This post was originally published on TaraRobinson.com on July 14, 2010.
Once upon a trip to Washington, DC, I overheard a conversation in the ladies room between a woman and her young son--a kid about 4 years old. It went like this:
Kid: “Mommy, why do the toilets flush by themselves?”
Mom: “I don’t know.”
Kid: “But why?”
Mom: “I don’t know. Don’t ask me. Shut up.”
I was dying to jump in and say things like it reduces what it costs to clean the bathrooms and it’s more sanitary. And I also felt very sad, because it seemed to me that I was witnessing a little tragedy: If that kid hears ‘shut up’ often enough, his curiosity will die.
Turns out, preschool kids ask about 100 questions a day. And at some point, most of them do stop asking. Some of that is a natural decline. But there may be a bigger problem for innovation and creativity over the long term. According to recent studies, creativity of US school kids is has been declining since 1990. As I read this article, one detail jumped out at me: how the brain does creative thinking when doing problem solving.
When attempting to come up with a new idea, the solution to a problem, for example, your brain shifts through many possibilities until a likely solution comes up. “Having glimpsed such a connection, the left brain must quickly lock in on it before it escapes.
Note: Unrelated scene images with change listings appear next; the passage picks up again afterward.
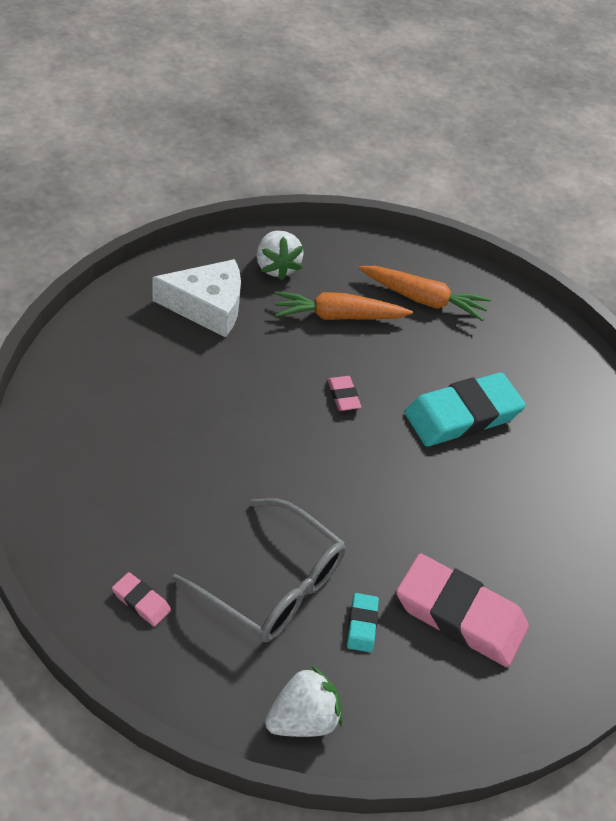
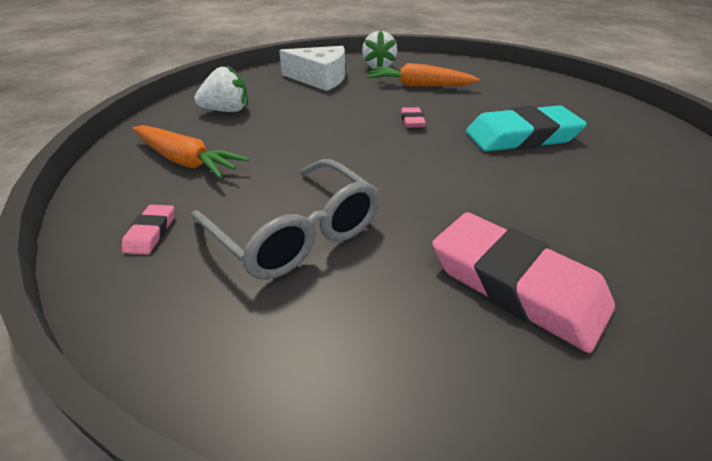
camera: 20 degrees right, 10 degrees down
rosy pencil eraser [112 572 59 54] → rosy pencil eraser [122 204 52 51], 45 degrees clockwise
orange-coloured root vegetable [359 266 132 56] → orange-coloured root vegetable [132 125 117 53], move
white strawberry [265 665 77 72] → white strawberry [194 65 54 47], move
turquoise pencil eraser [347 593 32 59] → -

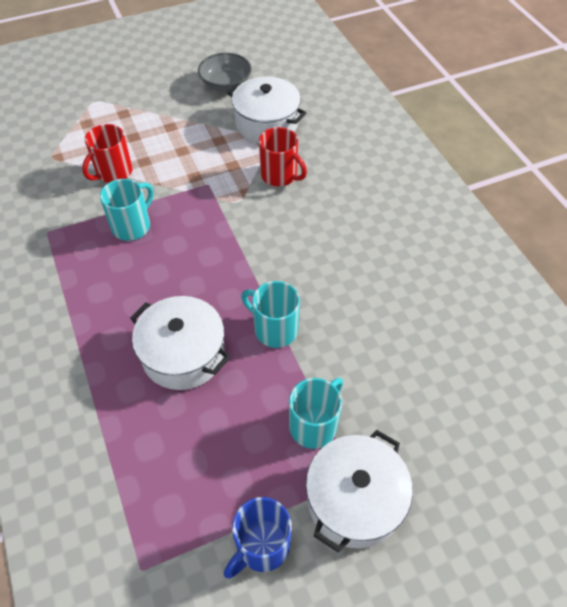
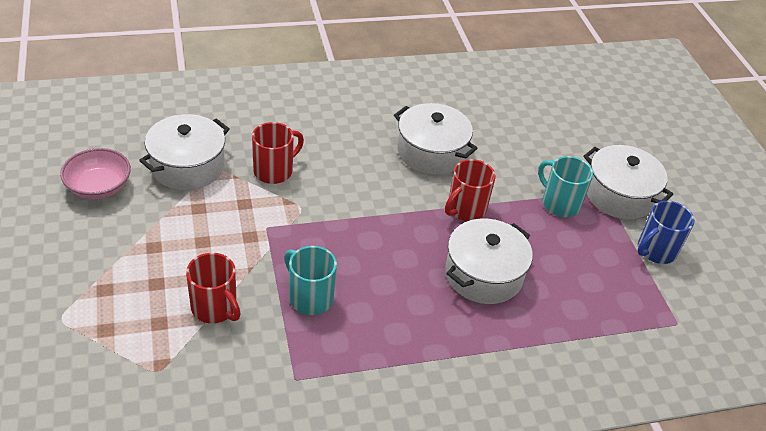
camera: 85 degrees left, 10 degrees down
ash-grey serving bowl [198 53 54 39] → rosy serving bowl [60 148 71 51]
- → white stockpot [394 103 84 72]
turquoise tea mug [241 281 59 67] → red tea mug [445 159 51 62]
blue tea mug [224 497 68 82] → blue tea mug [638 201 57 63], 90 degrees clockwise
The attention system must radically reverse gears, going from defocused attention to extremely focused attention.” (emphasis mine)
It’s no secret that attention is in short supply these days. And with just a little digging around, I located the stats that make me think the decline in creativity may nothing to do with video games or standardized tests. What I looked for was the trends in diagnosis of Attention Deficit Hyperactivity Disorder (ADHD). According to the CDC, the number of kids diagnosed with ADHD has increased significantly and steadily since 1997 which is as far back as their data reach. (You can see this info for yourself here; warning: it’s a pdf download.)
This made me wonder if the inability to focus, and particularly to shift from rapid fire thinking to pointed concentration, might be associated with declines in creativity.